# GRPOAdvantage

GRPO (Group Relative Policy Optimization) advantage function calculates advantages by subtracting the group mean.

## Usage Example

```python
from twinkle.advantage import GRPOAdvantage

advantage_fn = GRPOAdvantage()

# Assume 2 prompts, each generating 4 samples
rewards = [0.0, 1.0, 0.0, 1.0, 1.0, 0.0, 0.0, 0.0]  # 8 reward values
advantages = advantage_fn(rewards, num_generations=4, scale='group')
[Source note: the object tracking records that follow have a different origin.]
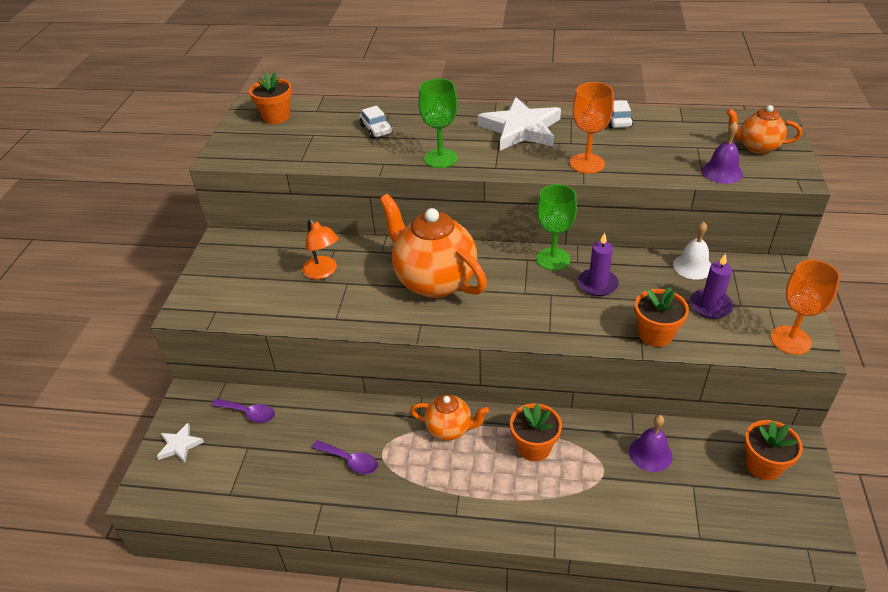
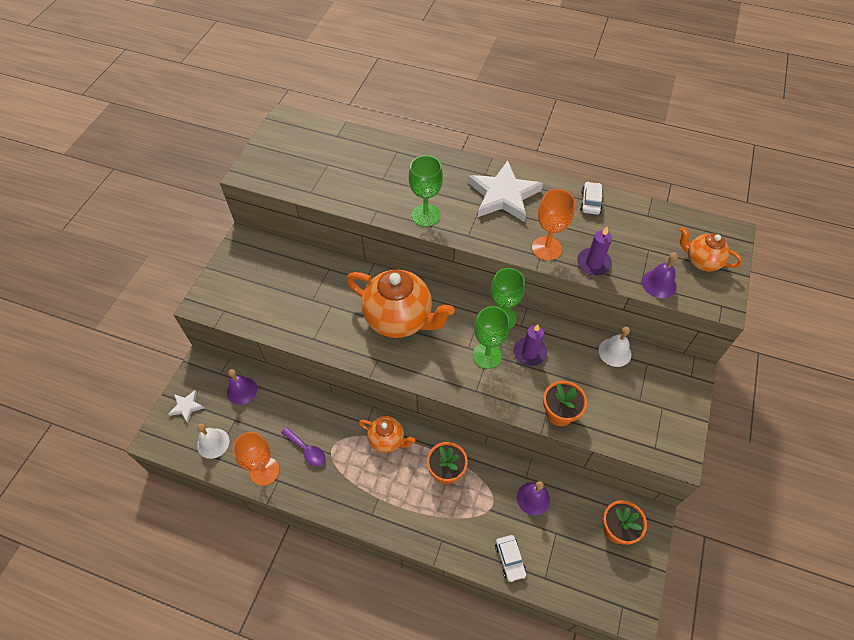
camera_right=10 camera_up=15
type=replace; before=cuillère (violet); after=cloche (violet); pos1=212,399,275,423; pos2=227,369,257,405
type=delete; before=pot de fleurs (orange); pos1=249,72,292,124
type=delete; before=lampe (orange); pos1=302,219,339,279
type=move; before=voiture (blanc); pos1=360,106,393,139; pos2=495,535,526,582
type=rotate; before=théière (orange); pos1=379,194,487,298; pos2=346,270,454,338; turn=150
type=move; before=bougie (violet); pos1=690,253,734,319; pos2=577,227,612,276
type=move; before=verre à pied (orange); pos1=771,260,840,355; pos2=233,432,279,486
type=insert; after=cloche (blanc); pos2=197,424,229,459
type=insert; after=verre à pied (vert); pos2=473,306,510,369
# Advantages will be each group minus the group mean:
# Group 1: [0.0-0.5, 1.0-0.5, 0.0-0.5, 1.0-0.5] = [-0.5, 0.5, -0.5, 0.5]
# Group 2: [1.0-0.25, 0.0-0.25, 0.0-0.25, 0.0-0.25] = [0.75, -0.25, -0.25, -0.25]
```

## How It Works

GRPO groups samples (each group corresponds to multiple generations from one prompt), then within each group:
1. Calculate the group mean reward
2. Advantage for each sample = reward - group mean
3. Optionally normalize the advantage values

This method:
- Reduces variance and improves training stability
- Performs relative comparisons within groups, better aligned with relative nature of human preferences
- Avoids the impact of reward scale

## Complete Training Example

Using the advantage function in GRPO training:

```python
from twinkle.advantage import GRPOAdvantage
from twinkle.model import TransformersModel
from twinkle.sampler import vLLMSampler

# Create components
actor = TransformersModel(model_id='ms://Qwen/Qwen3.5-4B')
sampler = vLLMSampler(model_id='ms://Qwen/Qwen3.5-4B')
reward_fn = ...
advantage_fn = GRPOAdvantage()

# Training loop
for batch in dataloader:
    # Sample generation
    sample_response = sampler.sample(batch, num_samples=4)
    input_data = [seq.new_input_feature for response in sample_response for seq in response.sequences]
    ...
    rewards = reward_fn(...)

    # Calculate advantages
    advantages = advantage_fn(rewards, num_generations=4)

    # 4. Policy optimization
    loss = actor.forward_backward(
        inputs=input_data,
        advantages=advantages
    )
    actor.clip_grad_and_step()
```

> The GRPO method is simple and efficient, suitable for most RLHF training scenarios.